L’altro riferimento, tra i diversi presenti nel
libro di Hilde e Ylva Østby, è il film After Life (1998) del maestro giapponese
Hirokazu Koreeda che dimostra ancora una volta – dopo il documentario Without
Memory (1996) che racconta come un amnesico viva “momento per momento” – la
sua sensibilità e le sue notevoli conoscenze riguardo ai temi della memoria,
oltre allo sguardo discreto e all’ascolto attivo della condizione umana che
caratterizzano molti suoi film.
Se fossimo chiamati a scegliere un ricordo, un
unico ricordo della nostra vita che ci accompagnerà in eterno, dopo la morte,
quale sceglieremmo?
È quanto viene richiesto ai protagonisti del
film che hanno tre giorni per scegliere.

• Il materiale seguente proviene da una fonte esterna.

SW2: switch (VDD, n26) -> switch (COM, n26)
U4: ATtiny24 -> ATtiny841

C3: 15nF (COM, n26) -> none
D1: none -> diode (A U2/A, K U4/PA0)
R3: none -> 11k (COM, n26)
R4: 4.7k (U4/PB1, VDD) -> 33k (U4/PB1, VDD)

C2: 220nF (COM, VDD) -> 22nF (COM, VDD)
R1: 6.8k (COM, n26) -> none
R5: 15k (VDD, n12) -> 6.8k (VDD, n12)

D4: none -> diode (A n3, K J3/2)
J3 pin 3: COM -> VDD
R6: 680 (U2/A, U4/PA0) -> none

Loro sono appena morti ma prima di varcare
la soglia dell’eternità hanno una settimana di passaggio nella quale devono
selezionare il loro ricordo che sarà poi ricostruito e filmato in un set
cinematografico e così accompagnerà per sempre la loro vita nell’aldilà.
I protagonisti, giovani o anziani, scelgono
ricordi di amore, di lavoro, d’infanzia e per alcuni la scelta è più immediata,
mentre per altri quei giorni di transizione diventano un tormento, una
negazione o una rivelazione.
Ogni volta che guardo il film scelgo un ricordo
diverso.
Nel libro viene anche citato il Tetris e come
possa essere terapeutico in determinate situazioni perché impedisce a immagini intrusive
e traumatiche di ripresentarsi.
Sarà poi giustificato il timore che internet o
i dispositivi digitali ci trasformeranno in individui senza memoria?

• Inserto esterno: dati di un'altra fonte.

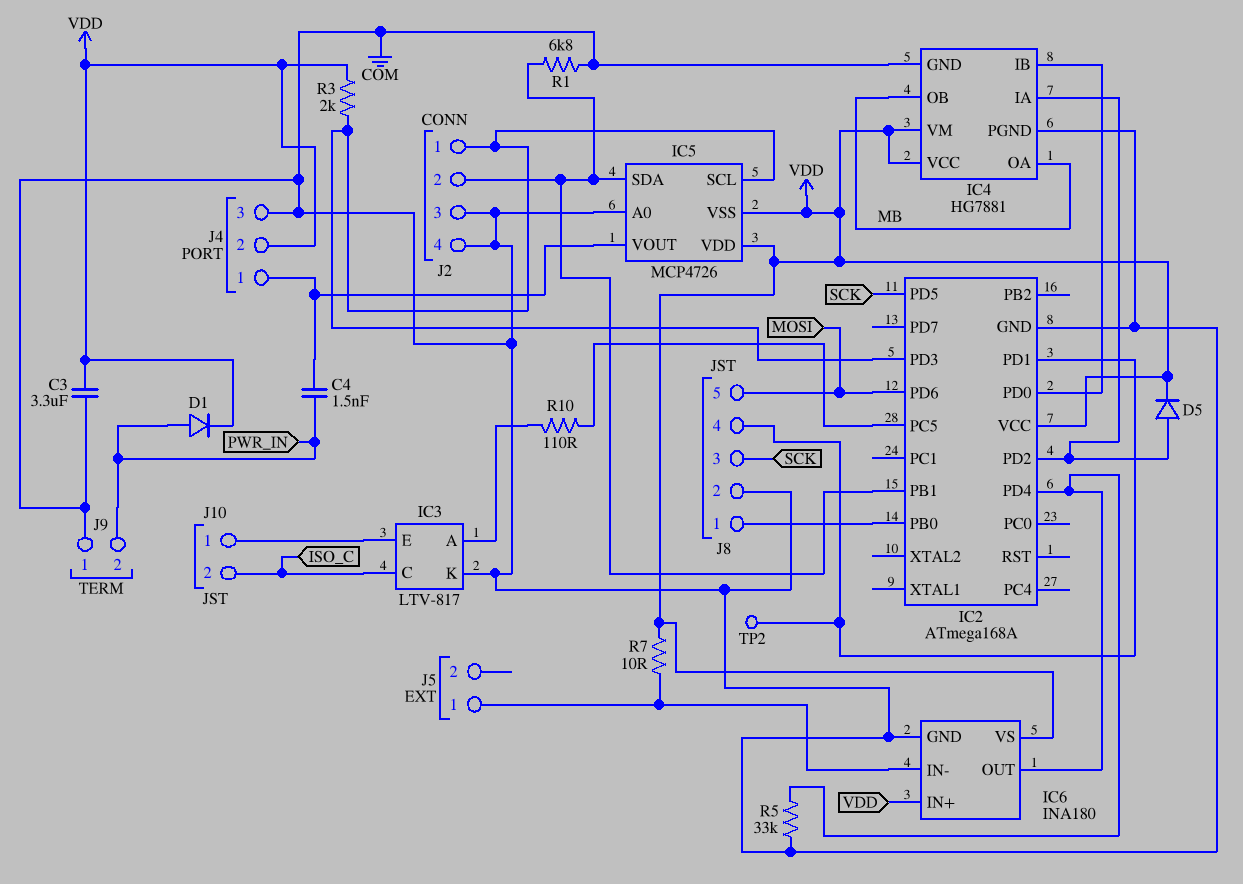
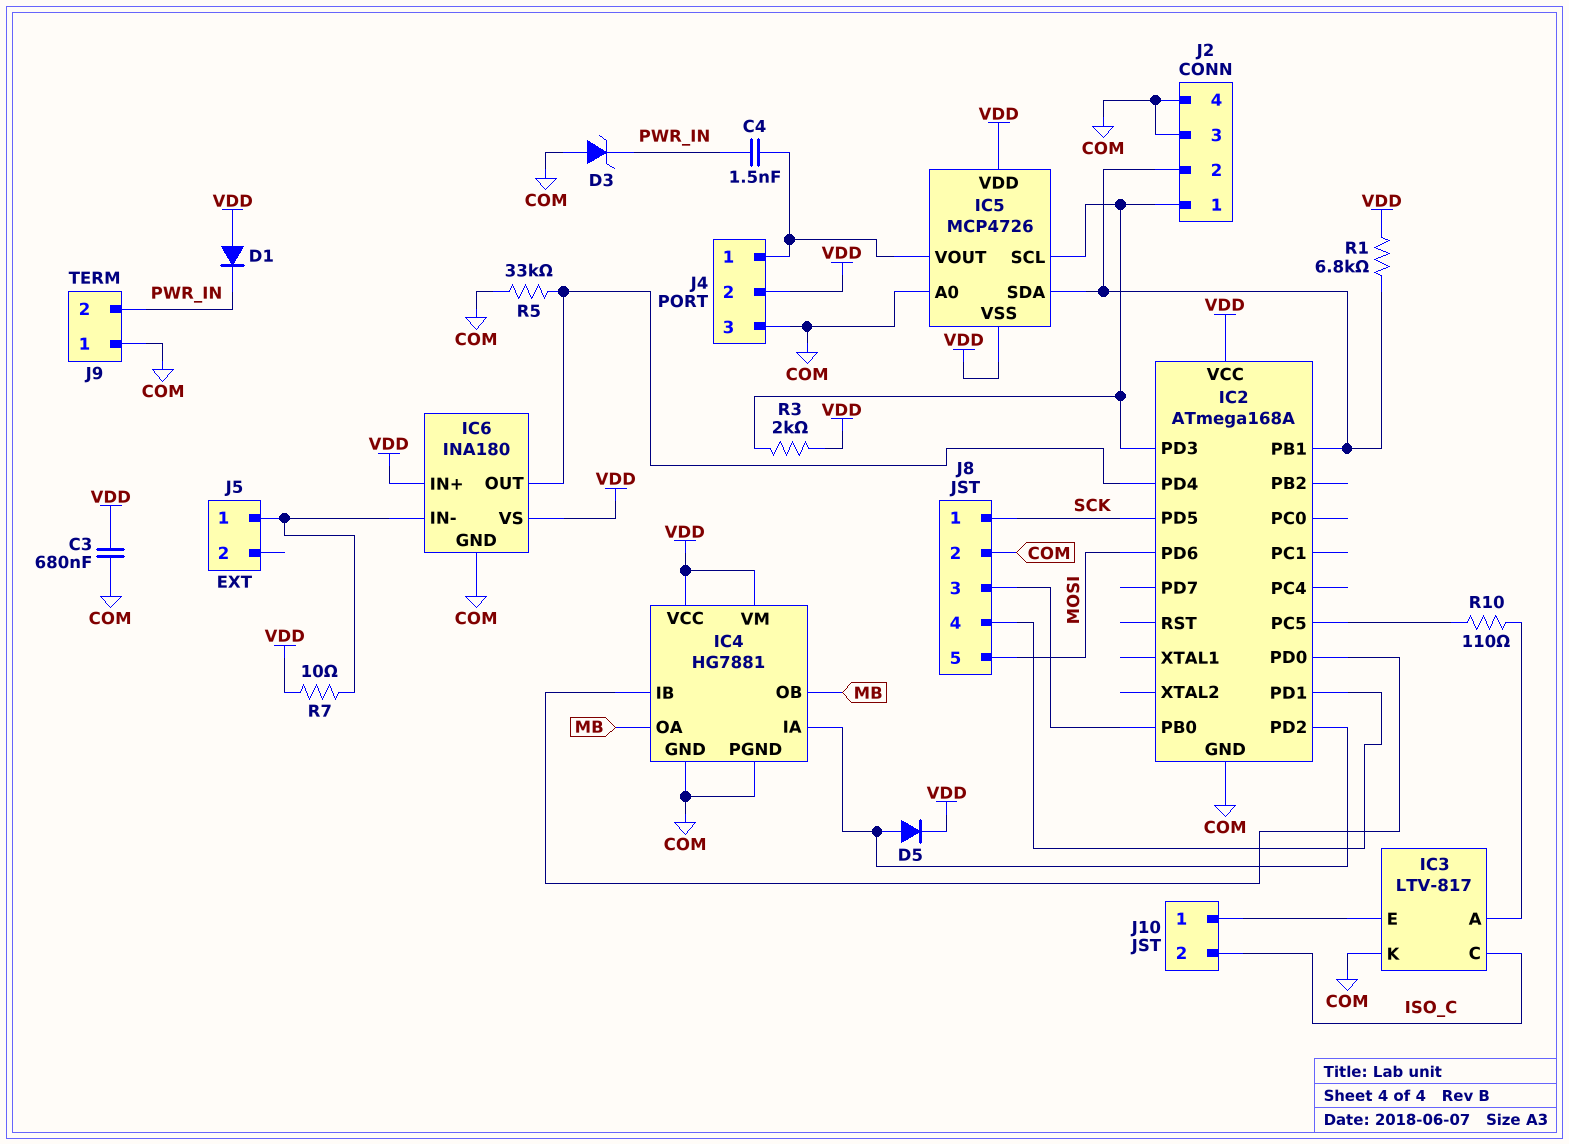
C3: 3.3uF (COM, VDD) -> 680nF (COM, VDD)
D1: diode (A PWR_IN, K VDD) -> diode (A VDD, K PWR_IN)
D3: none -> zener (A COM, K PWR_IN)
J8 pin 1: IC2/PB0 -> SCK
J8 pin 3: SCK -> IC2/PB0
R1: 6.8k (COM, IC2/PB1) -> 6.8k (IC2/PB1, VDD)
TP2: test point (IC2/PD1) -> none

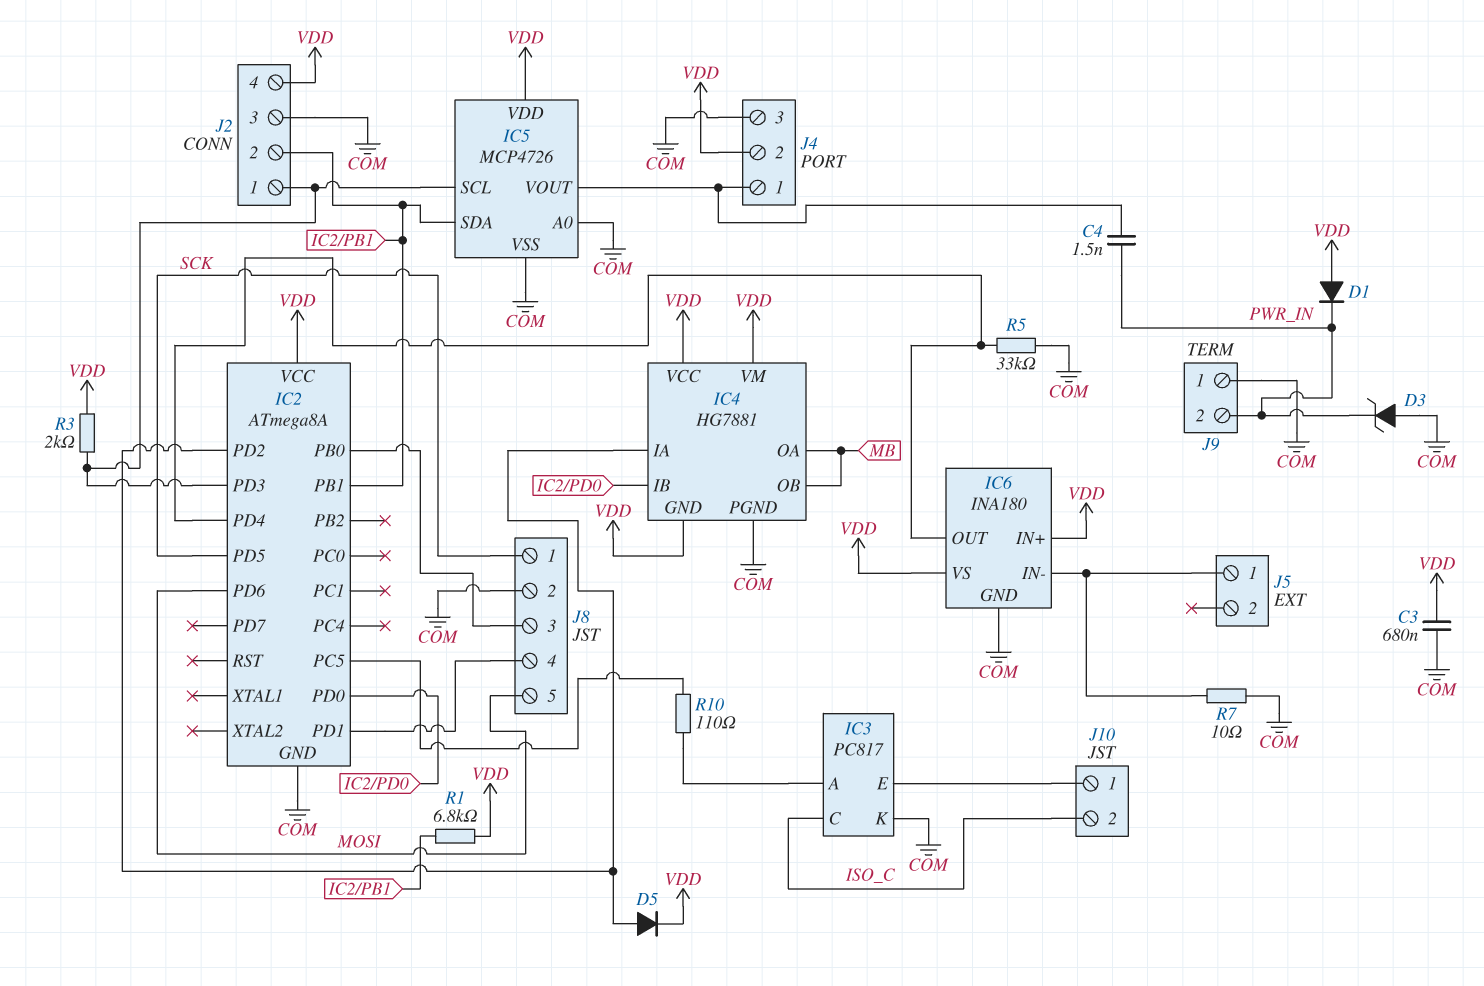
IC2: ATmega168A -> ATmega8A
IC3: LTV-817 -> PC817
IC4 pin GND: COM -> VDD
IC5 pin VSS: VDD -> COM
J2 pin 4: COM -> VDD
R7: 10 (IC6/IN-, VDD) -> 10 (COM, IC6/IN-)

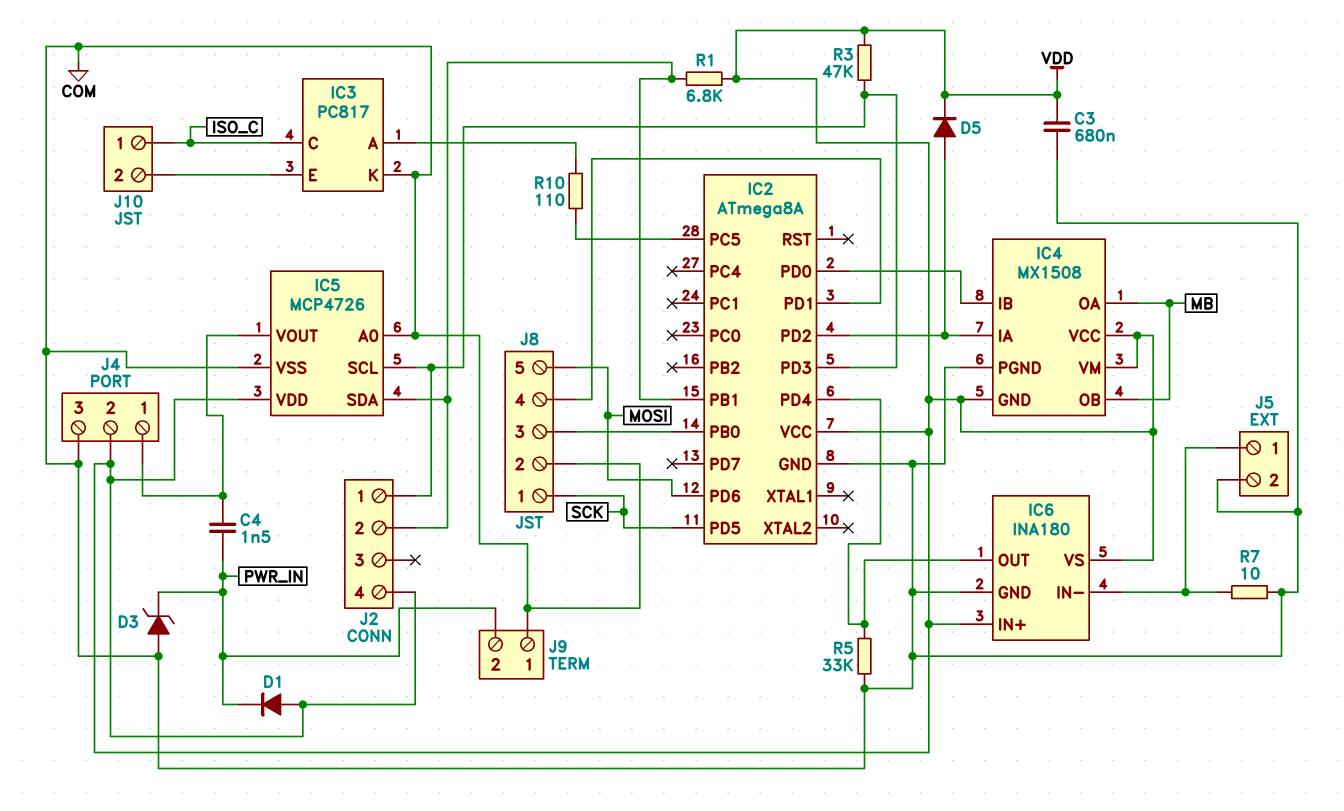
IC4: HG7881 -> MX1508
J2 pin 3: COM -> none
J5 pin 2: none -> COM
J10 pin 1: IC3/E -> ISO_C
J10 pin 2: ISO_C -> IC3/E
R3: 2k (IC2/PD3, VDD) -> 47k (IC2/PD3, VDD)

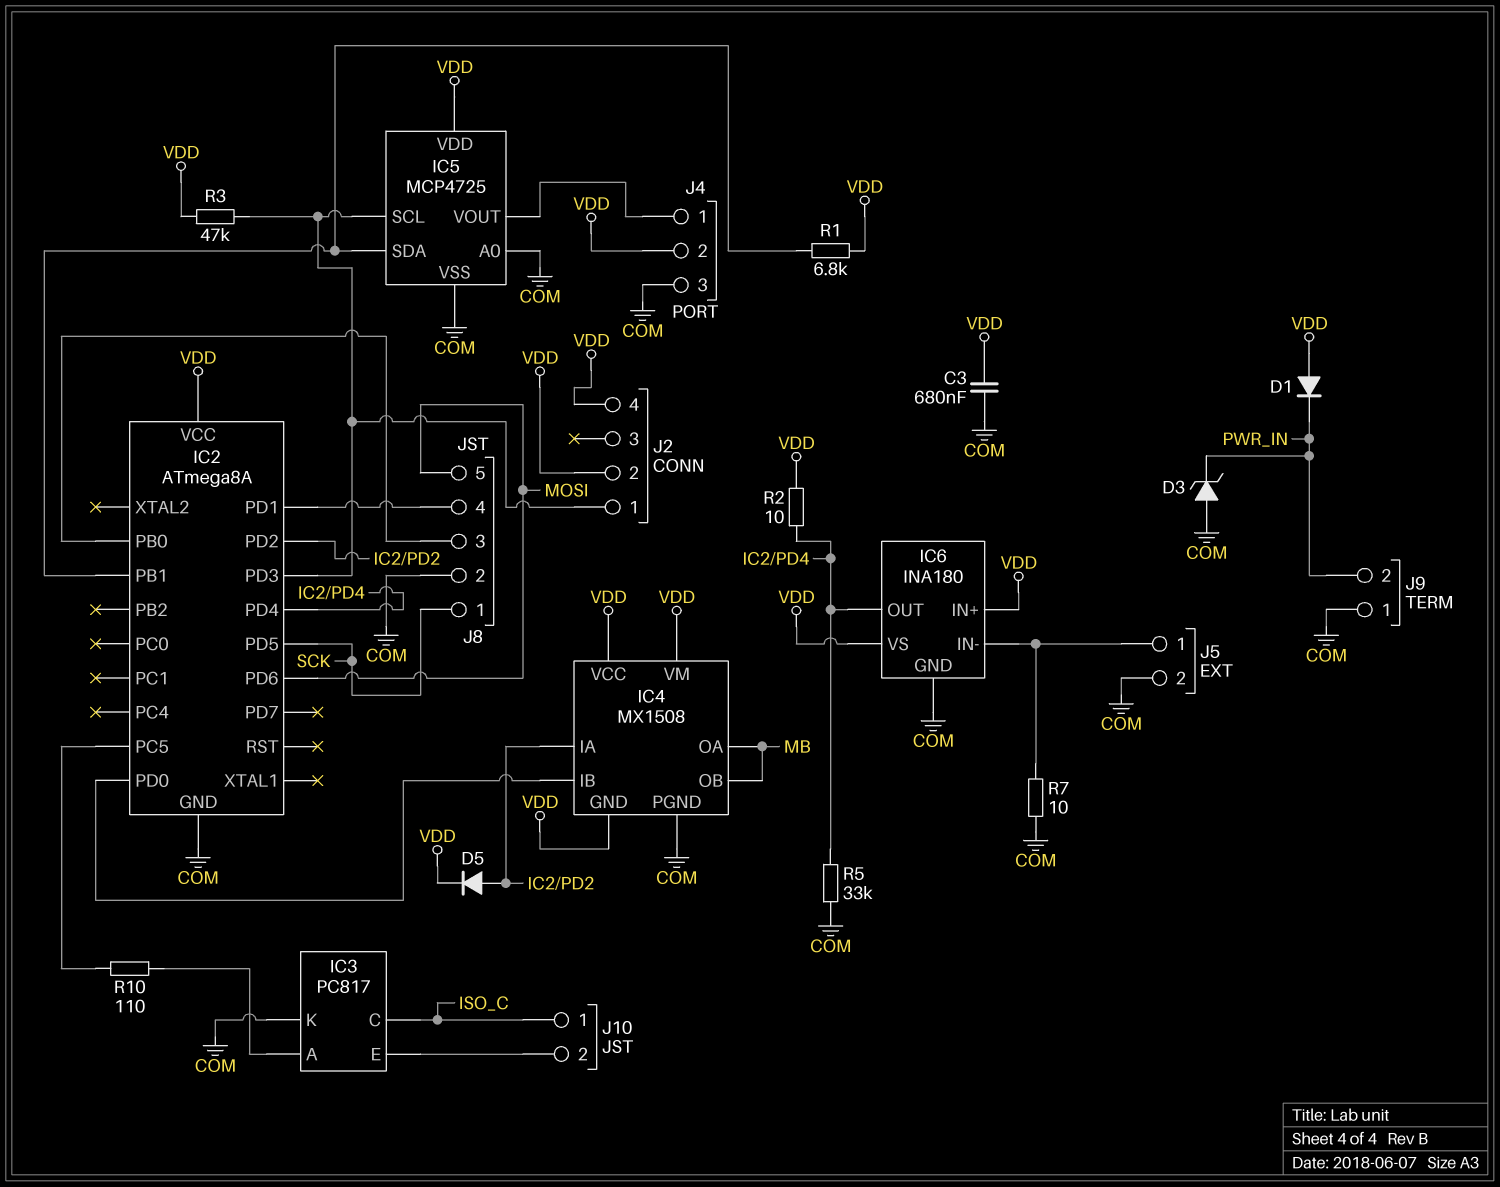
C4: 1.5nF (IC5/VOUT, PWR_IN) -> none
IC5: MCP4726 -> MCP4725
J2 pin 2: IC2/PB1 -> VDD
R2: none -> 10 (IC2/PD4, VDD)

“Le persone pensano che internet stia
rimpiazzando la memoria”, dice Eleanor Maguire alle sorelle Østby, “ma è quello
che dicevano quando furono inventati i libri. Continueremo a usare la memoria.
Anche se usiamo il GPS, abbiamo bisogno della memoria per trovare la strada –
ad esempio, nei grandi edifici come gli ospedali”.
Le autrici si congedano dai lettori con un epilogo che si adatta anche a questi tempi pandemici:
“li lasciamo andare adesso. Stanno navigando
nel mondo e nel futuro. Tutto ciò che sanno, tutti i ricordi e le esperienze
che hanno, li useranno per plasmare il mondo e renderlo migliore, diverso,
nuovo.
E ora tocca a voi”.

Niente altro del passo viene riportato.